Les mots « piano » et « batterie » énoncés pour son disque se retrouvent aussi dans la cuisine : il s’étonne de ces équivalences en français et s’en réjouit.

« On entend des oiseaux »

« J’ai une approche amateure de la cuisine, aucune formation et ces termes je ne les connaissais pas en français, comme batterie de cuisine ou piano de cuisson : c’est génial et c’est la preuve que la cuisine est une bonne métaphore de la musique », relève-t-il. « Dans les deux domaines, on partage et des choses naissent du hasard, des erreurs. Je suis relativement content quand ça ne se passe pas comme prévu », poursuit le musicien-dandy.

Après avoir chargé un camion de location avec tous ses instruments, il les a entreposés dans la cabane du jardin à Saint-Forget, devenu studio d’enregistrement improvisé. « On entend des oiseaux sur le disque, car l’endroit n’était pas bien isolé, ils rentraient dedans », s’amuse-t-il, ravi de cet imprévu. « Pleins de morceaux dans la musique sont nés d’un accident et j’ai toujours intégré ça depuis mon premier groupe de rock à douze ans ; c’est la musique ou le hockey quand on est jeune en Suède (rires) ».

D’habitude, comme un chef en cuisine entouré de sa brigade, il aime aussi faire mijoter ses chansons avec d’autres musiciens.

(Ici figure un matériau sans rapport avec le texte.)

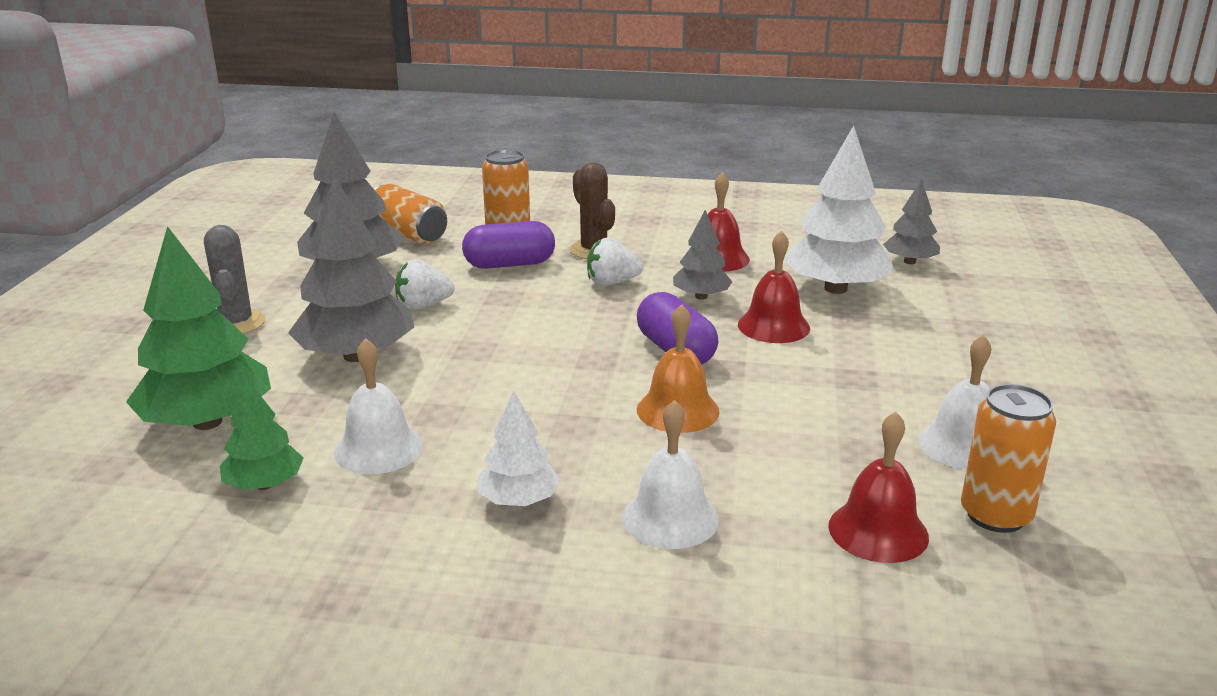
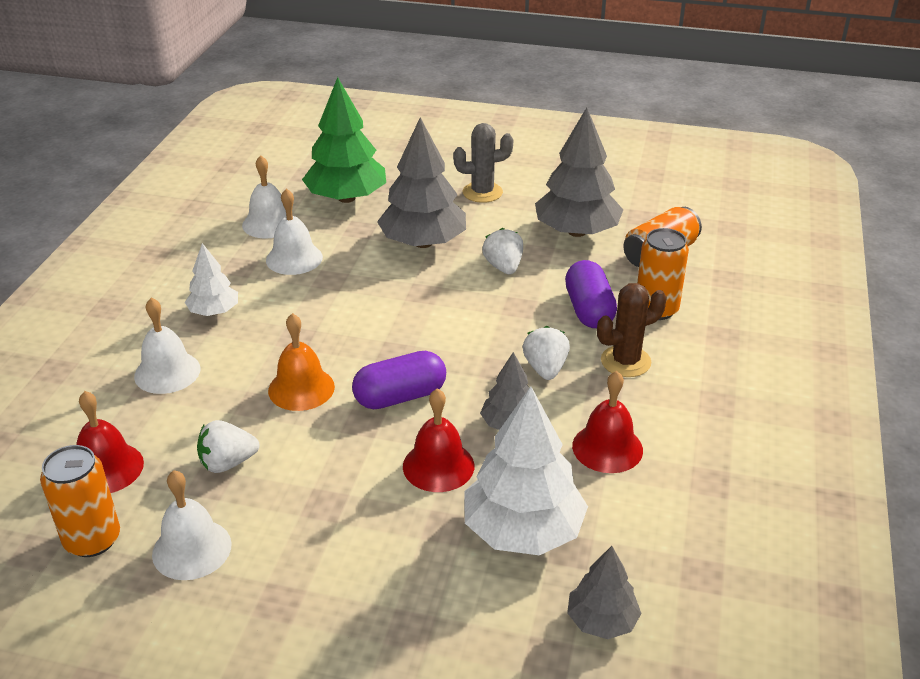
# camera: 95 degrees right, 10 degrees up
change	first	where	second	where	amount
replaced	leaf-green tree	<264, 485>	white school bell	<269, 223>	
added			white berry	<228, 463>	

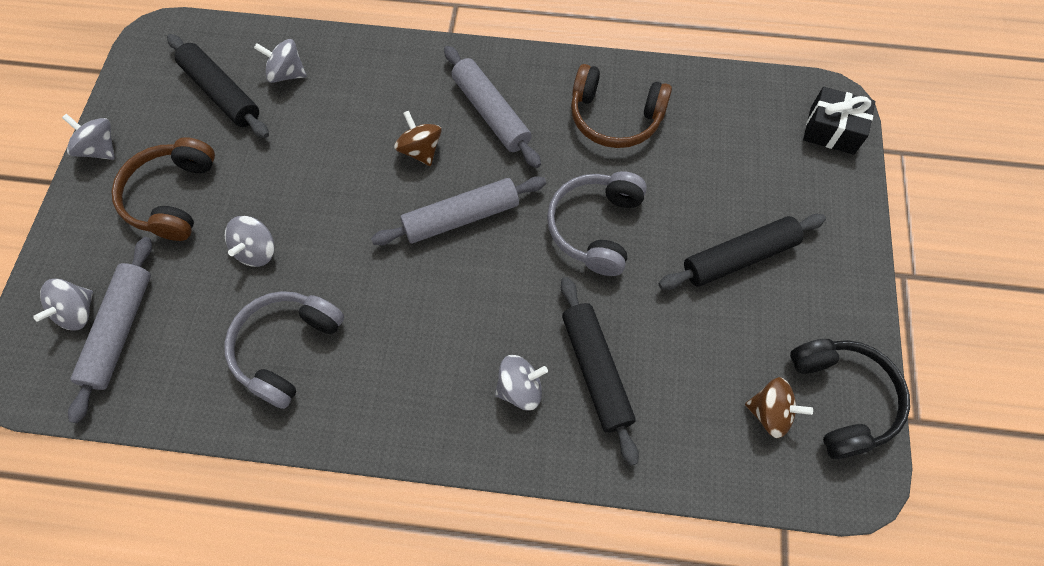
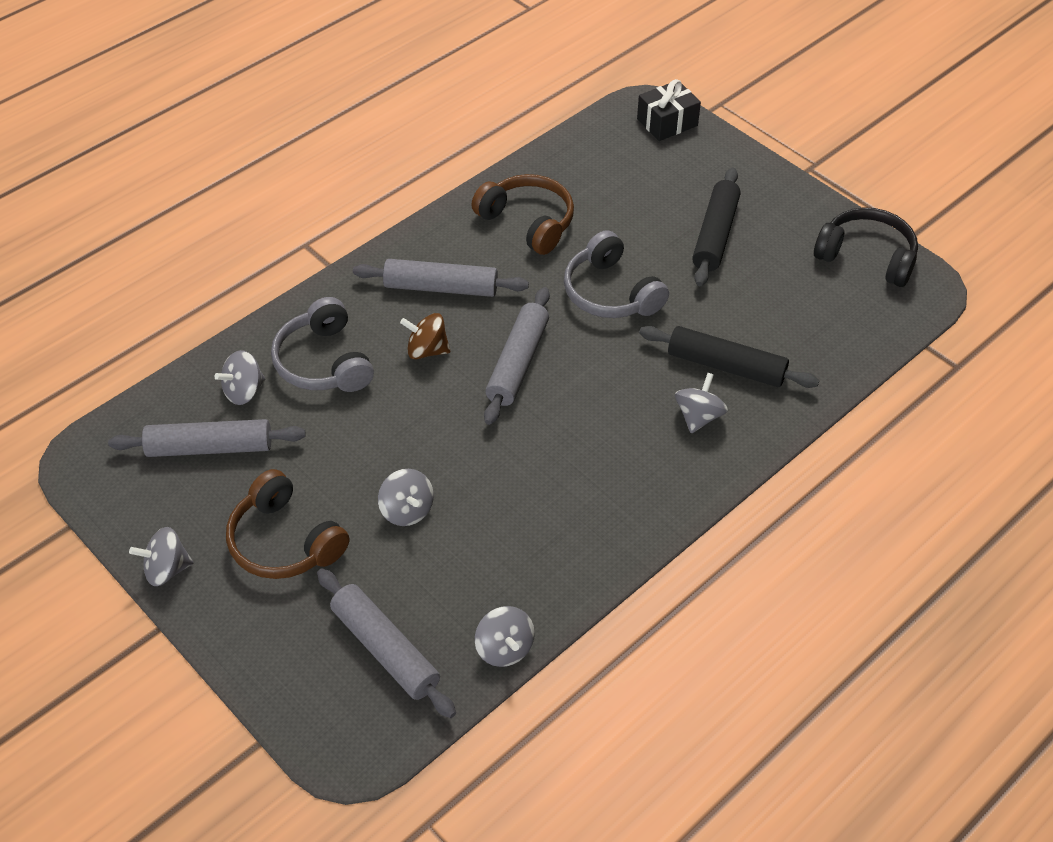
# camera: 50 degrees left, 15 degrees down
change	first	where	second	where	amount
recoloured	ebony pastry roller	<221, 93>	grey pastry roller	<210, 447>	
turned	dark brown headset	<615, 118>		<528, 222>	105 degrees counterclockwise
moved	grey toy top	<77, 312>		<504, 648>	
moved	grey headset	<286, 348>		<323, 362>	
removed	dark brown toy top	<770, 413>			

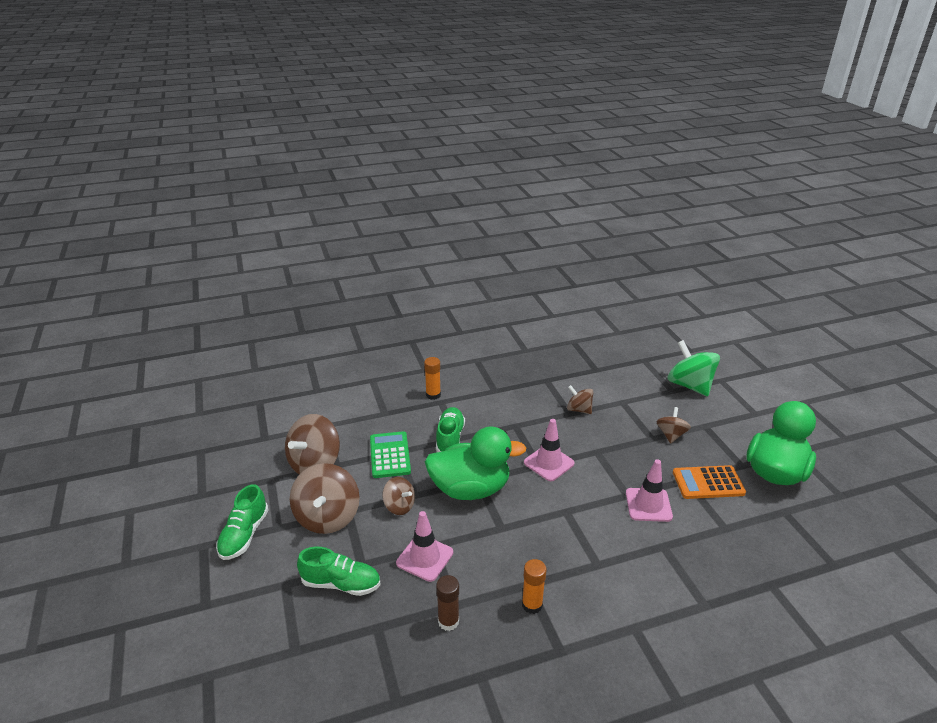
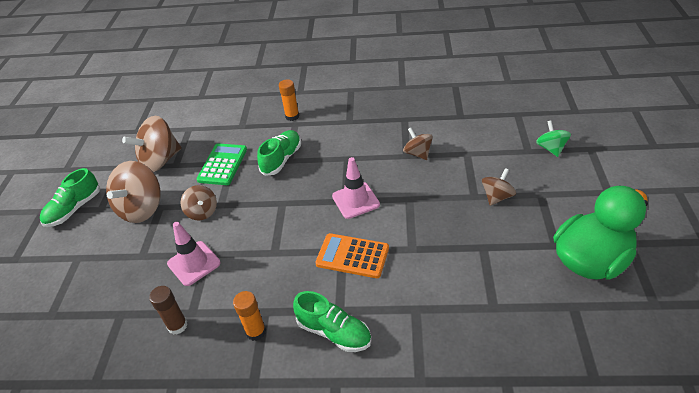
# camera: 25 degrees right, 10 degrees up
change	first	where	second	where	amount
resized	leaf-green toy top	<689, 385>		<551, 148>	x0.56
removed	leaf-green duck	<470, 489>			
removed	pink traffic cone	<648, 505>			
moved	bright orange pocket calculator	<708, 483>		<352, 256>	
moved	leaf-green lace-up shoe	<341, 583>		<334, 332>	

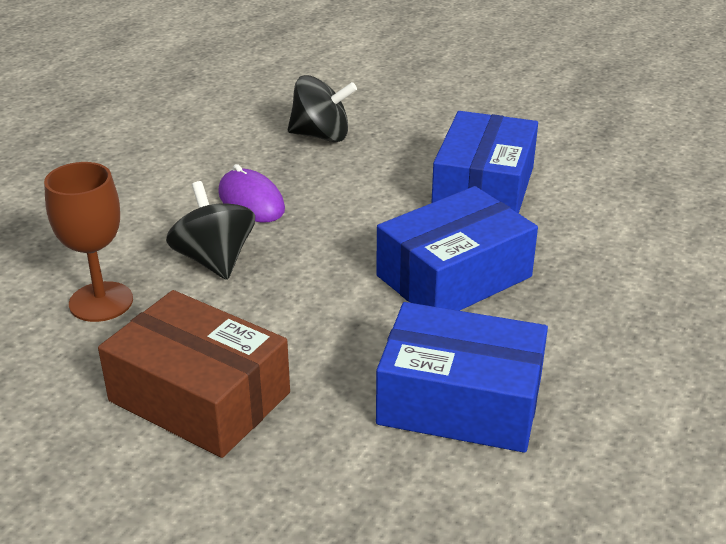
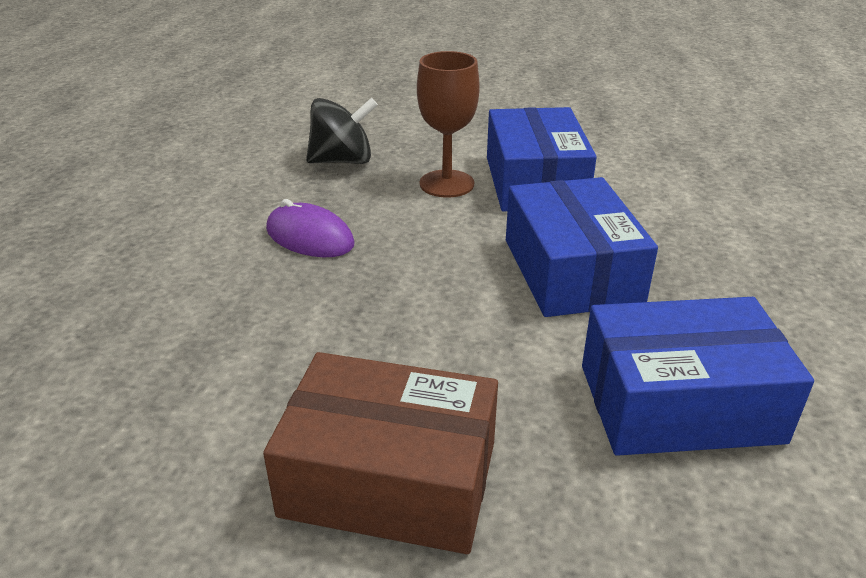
# camera: 20 degrees left, 0 degrees up
change	first	where	second	where	amount
moved	dark brown goblet	<101, 302>		<446, 184>	
removed	ebony toy top	<214, 260>			
turned	blue parcel	<454, 276>		<571, 271>	45 degrees counterclockwise

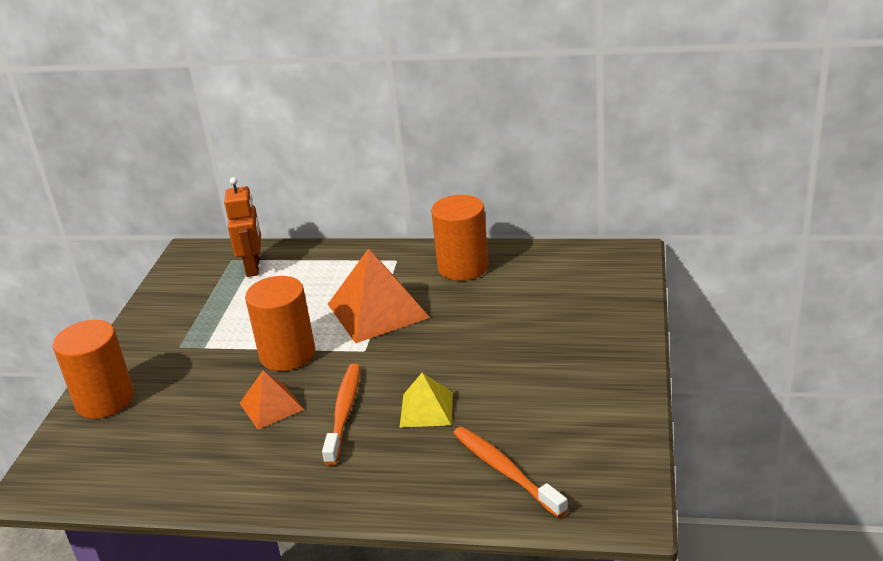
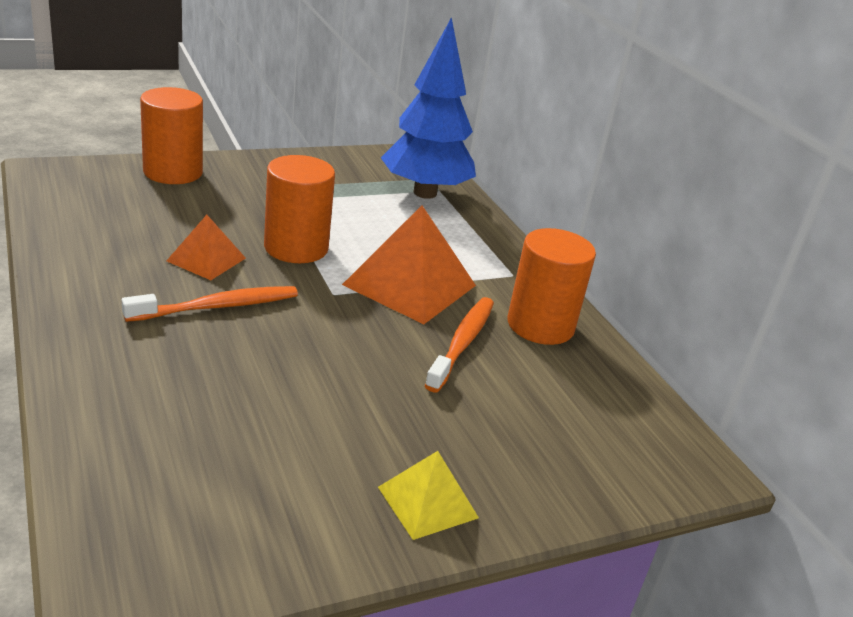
# camera: 50 degrees right, 0 degrees up
change	first	where	second	where	amount
replaced	bright orange robot figure	<253, 267>	blue tree	<425, 193>	
moved	yellow solid pyramid	<426, 409>		<427, 502>	
moved	bright orange toothbrush	<505, 471>		<462, 343>	

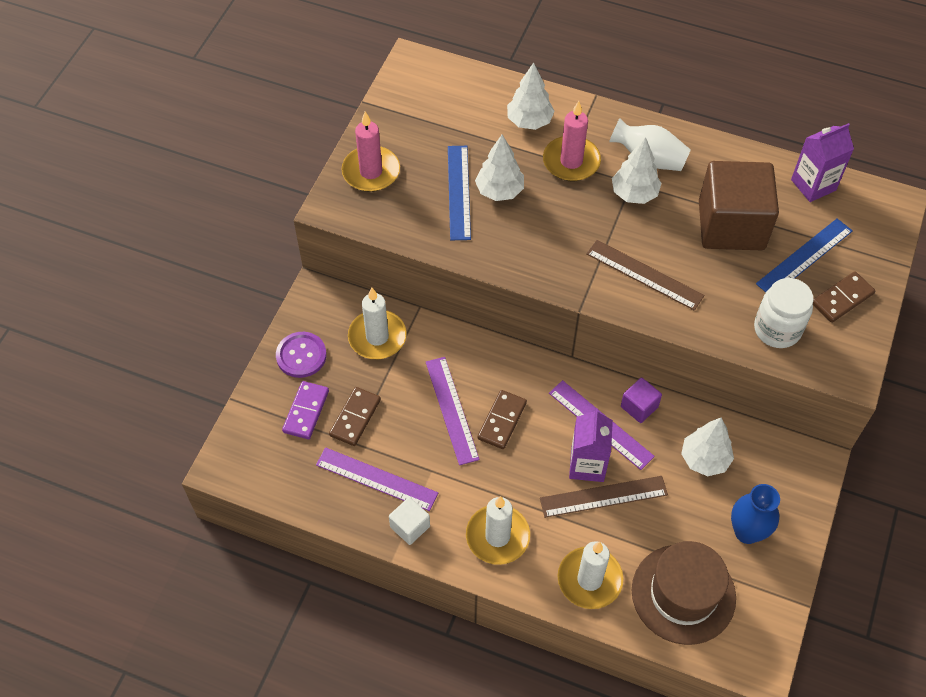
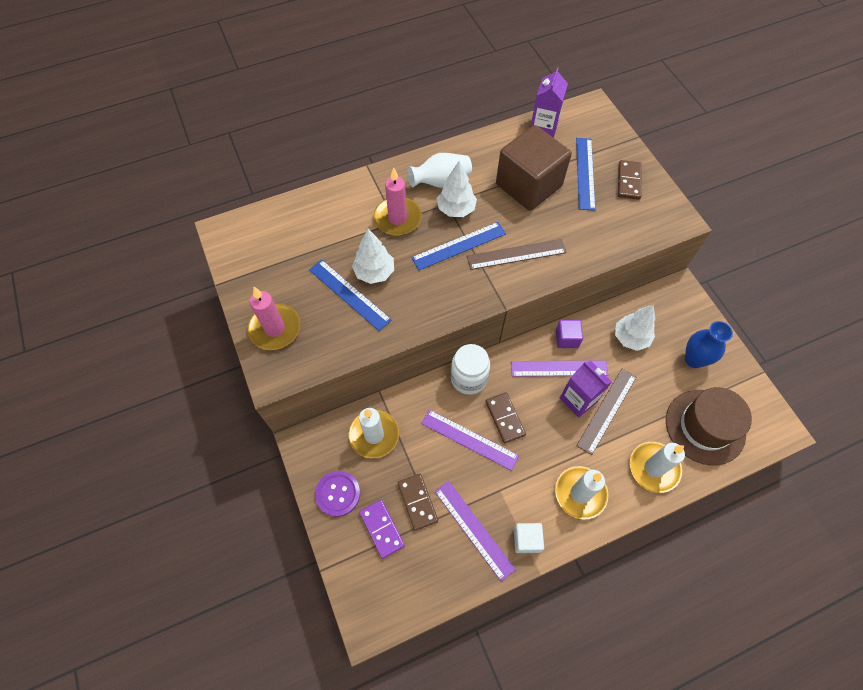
# camera: 45 degrees left, 5 degrees up
change	first	where	second	where	amount
removed	white tree	<529, 121>			
moved	white jam jar	<777, 329>		<468, 378>	
turned	violet ruler	<376, 479>		<474, 529>	75 degrees clockwise
added			blue ruler	<459, 246>	

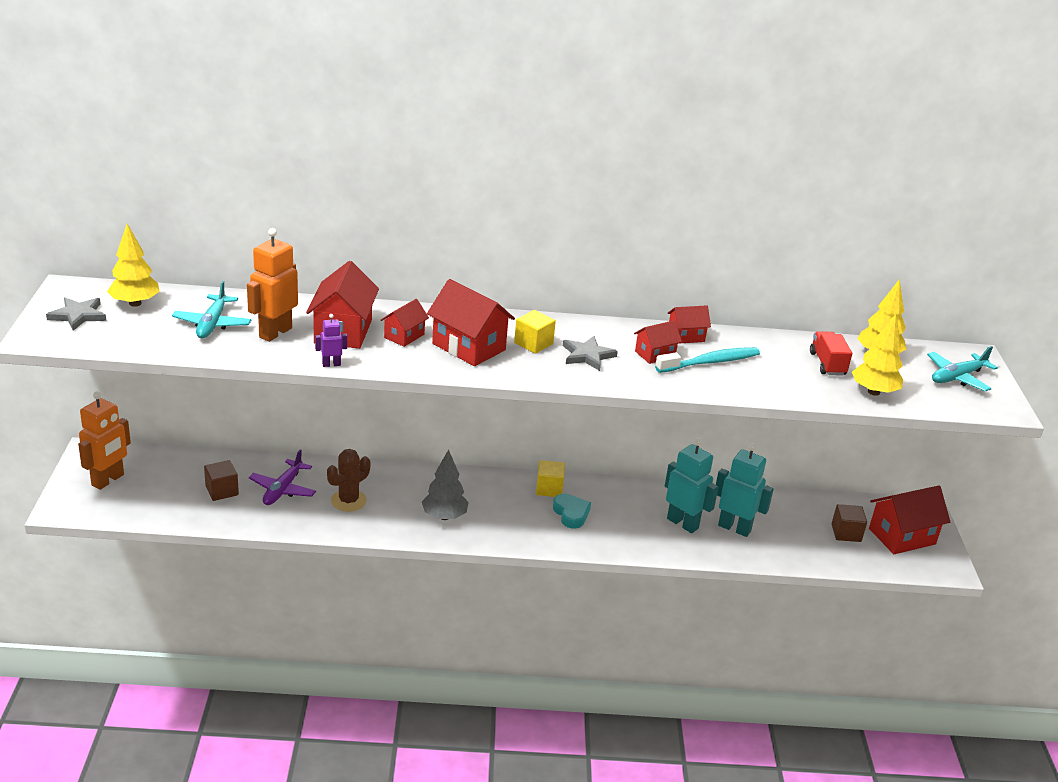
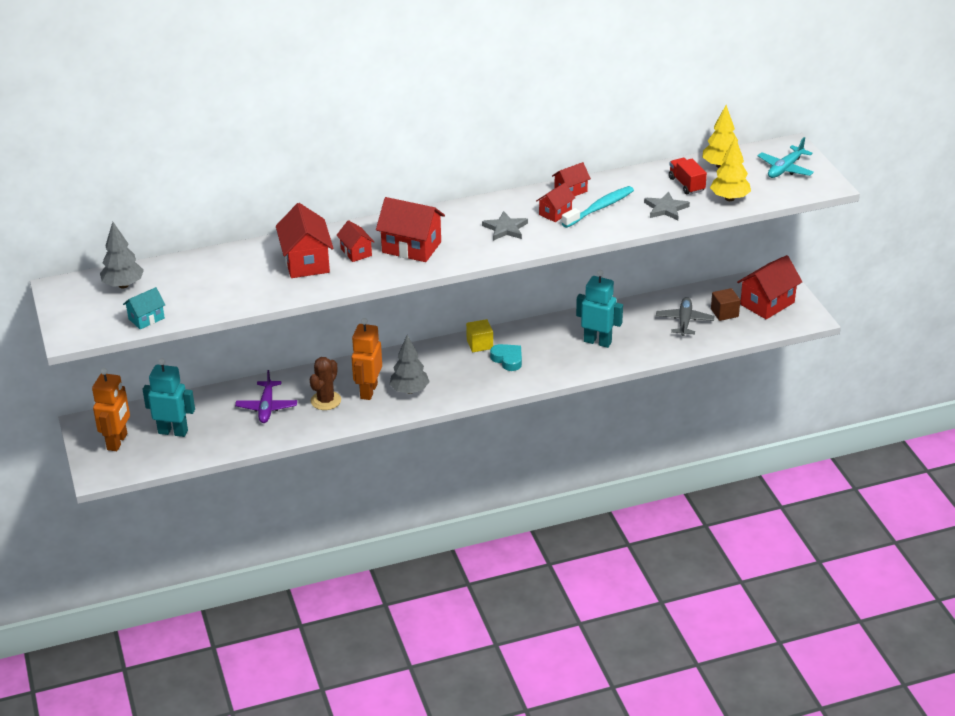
# camera: 15 degrees left, 5 degrees up
change	first	where	second	where	amount
recoloured	yellow tree	<135, 303>	grey tree	<123, 285>	
moved	bright orange robot figure	<275, 332>		<368, 391>	
removed	teal plane	<212, 324>			
moved	grey star	<78, 315>		<666, 208>	
turned	scarlet cottage	<404, 336>		<356, 252>	45 degrees counterclockwise
removed	yellow cube	<533, 343>			
removed	violet robot figure	<331, 364>			
moved	teal robot figure	<734, 528>		<173, 431>	
removed	dark brown cube	<222, 491>			
added			teal cottage	<146, 318>	
added			grey plane	<684, 321>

Cette fois, les échanges se sont faits à distance, avec des instrumentistes — autorisés à se réunir en studio en Suède — qui ont fourni de savoureux mélanges d’instruments à vent (« Auction by candle », « Tell me about your dream last night ») ou à cordes (« Behind the eight ball », « I miss my old grey skies »).

Et la mise en bouche « Saint-Forget » prouve que Peter von Poehl a toujours la recette pour servir des mélodies délicates.